Our long term commitments include the purchase of certain grades of soybean oil as feedstock for production of renewable diesel at the Bakersfield Renewable Fuels Refinery pursuant to a supply agreement, under which the supplier has agreed to supply a maximum volume of 1.2 billion pounds of feedstock over a period of twenty-four months, with such maximum volume being equally allotted between four 6-month segments or periods. The supply agreement may be extended for an additional segment or period to capture any shortfall of purchases during its primary term. A condition to the sale and purchase of the feedstock is the completion and commissioning of the Bakersfield Renewable Fuels Refinery, and until such condition has been satisfied the Company has no obligation to purchase such feedstock under the supply agreement.
. Our transition to profitability is dependent upon, among other things, the future commercialization of the renewable fuel products that we intend to produce at the Bakersfield Renewable Fuels Refinery. Pursuant to the Offtake Agreement, ExxonMobil has agreed to purchase a minimum of 135 million gallons per year of renewable diesel from the Bakersfield Renewable Fuels Refinery for a period of 66 months following the date that the Bakersfield Renewable Fuels Refinery commences operations, and 67.5 million gallons of renewable diesel for the final six month period of the initial term (for a total of 742.5 million gallons during the 66 month initial term). The price of the renewable diesel to be sold under the Offtake Agreement is based on a combination of a fixed price and a variable price. We have also entered into a Term Purchase Agreement (“TPA”) with ExxonMobil under which ExxonMobil has the right to purchase the additional renewable diesel that is not sold to ExxonMobil under the Offtake Agreement. On February 28, 2023, we received notice from ExxonMobil that effective July 1, 2023, ExxonMobil irrevocably terminates the Offtake Agreement without further action upon the failure of the Company’s renewable diesel facility to commence operations by June 30, 2023 (the “Start Date”). Termination of the Offtake Agreement would also result in a termination of the TPA. On March 5, 2023, the Company notified ExxonMobil that its purported termination of the Offtake Agreement is ineffective under the terms of the Offtake Agreement, and the Company reserves and will enforce all its rights under the Offtake Agreement including without limitation those rights that automatically extend the Start Date.

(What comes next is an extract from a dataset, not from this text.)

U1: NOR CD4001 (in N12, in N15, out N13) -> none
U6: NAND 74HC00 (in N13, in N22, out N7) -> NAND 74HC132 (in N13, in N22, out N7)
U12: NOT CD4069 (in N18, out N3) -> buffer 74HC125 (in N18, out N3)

If the Start Date is extended under the Offtake Agreement and the Bakersfield Renewable Fuels Refinery commences operations prior to such extended Start Date, we believe that the parties’ obligations under the Offtake Agreement will not be terminated as of July 1, 2023.
. During the fiscal year ended December 31, 2022 and continuing into the three months ended March 31, 2023, we have experienced increases in prices of products, services and the costs of inputs used in our operations (such as the cost of natural gas, utilities, transportation and labor) throughout our organization. These increases could have a material impact on our operations.